Usually compatible with spacing
Zoanthids
Zoanthus spp.

Usually compatible with spacing
Green Star Polyps
Pachyclavularia violacea / Briareum violaceum
Usually compatible with spacing
Leather Coral
Sarcophyton spp. / Sinularia spp. / Lobophytum spp.
FAQs
Mushroom Coral can be beginner friendly in a stable reef, but still needs acclimation, space, and observation after moves.
Start Mushroom Coral low in the tank or on the sand/low rockwork when its tissue form allows it. Use 30-120 PAR and low flow as a starting point, then adjust from tissue extension, color, and nearby coral response.
Mushroom Coral may take fine meaty foods and powdered coral food, with this database frequency: optional every 1-2 weeks. Keep feedings small and occasional; shrinking, detaching, or stretching is more often a light, flow, or stability check than a feeding-only issue.
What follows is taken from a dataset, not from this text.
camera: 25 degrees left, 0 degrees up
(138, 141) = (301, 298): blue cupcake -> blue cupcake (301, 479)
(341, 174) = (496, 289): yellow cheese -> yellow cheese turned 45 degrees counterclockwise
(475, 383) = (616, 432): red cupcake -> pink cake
Give Mushroom Coral about 2 inches of clearance as a starting point. Its database aggression level is Low. Use caution near Ricordea Mushroom and Chalice Coral. Avoid close placement with Torch Coral and Elegance Coral. Compatibility is not a guarantee, so check contact points as colonies expand.
Use this as a troubleshooting check. For Mushroom Coral, the disc curls, shrinks, or releases from the rock and Mushroom Coral shows less normal extension, inflation, or feeding response than its recent baseline can indicate Mushroom Coral disc shrinking or detaching. Likely causes to check include light increase, strong flow, rough handling, or recent shipping stress and recent placement, lighting, flow, or chemistry changes affecting Mushroom Coral. Start with these database checks: move Mushroom Coral to gentler light or indirect flow if the disc stays curled and let detached tissue settle on rubble in a low-flow container.
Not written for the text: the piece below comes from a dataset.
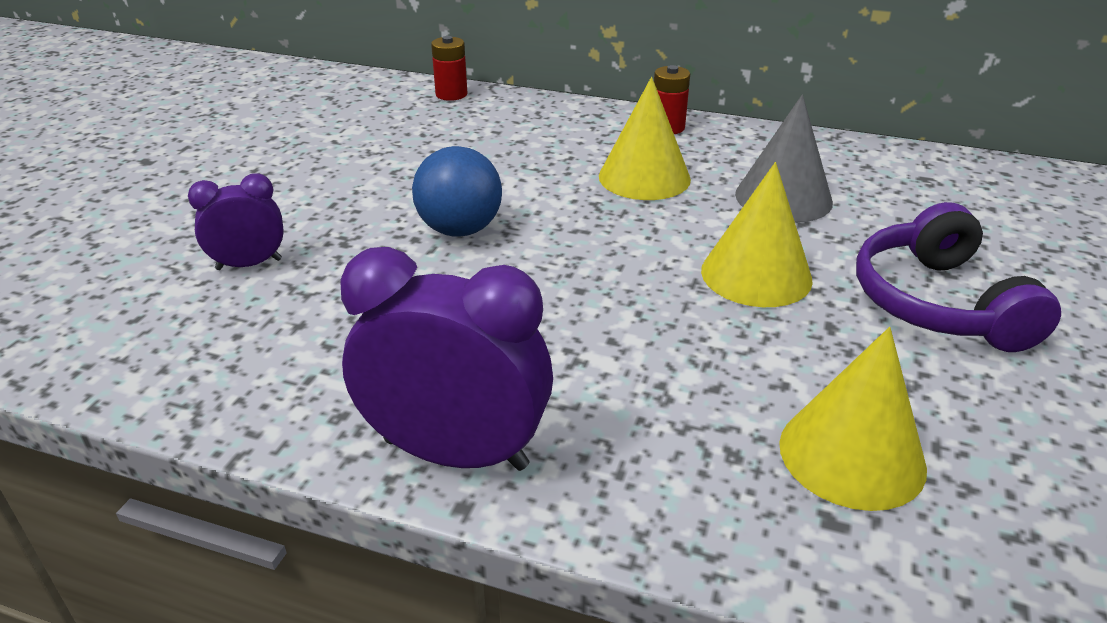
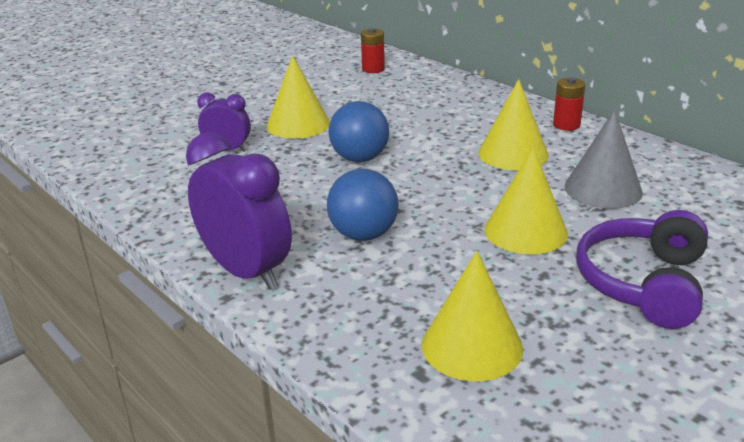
camera: 30 degrees right, 5 degrees down
(325, 200) = (298, 124): none -> yellow cone
(451, 94) = (434, 75): red battery -> red battery (373, 69)
(569, 340) = (363, 235): none -> blue ball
For Mushroom Coral, avoid frequent moves and check light, flow, and salinity first when discs shrink, stretch, or detach. The database lists 1 month as the minimum tank age and 5 gallons as the minimum tank size. For mushroom-style corals, light and flow are often the first checks before assuming feeding is the issue.
Coral Identifier
Use the app to compare photos, lookalikes, and key visual clues when you want a second pass on an ID.
Compare single fleshy disc, care range, and nearby lookalikes while checking an ID.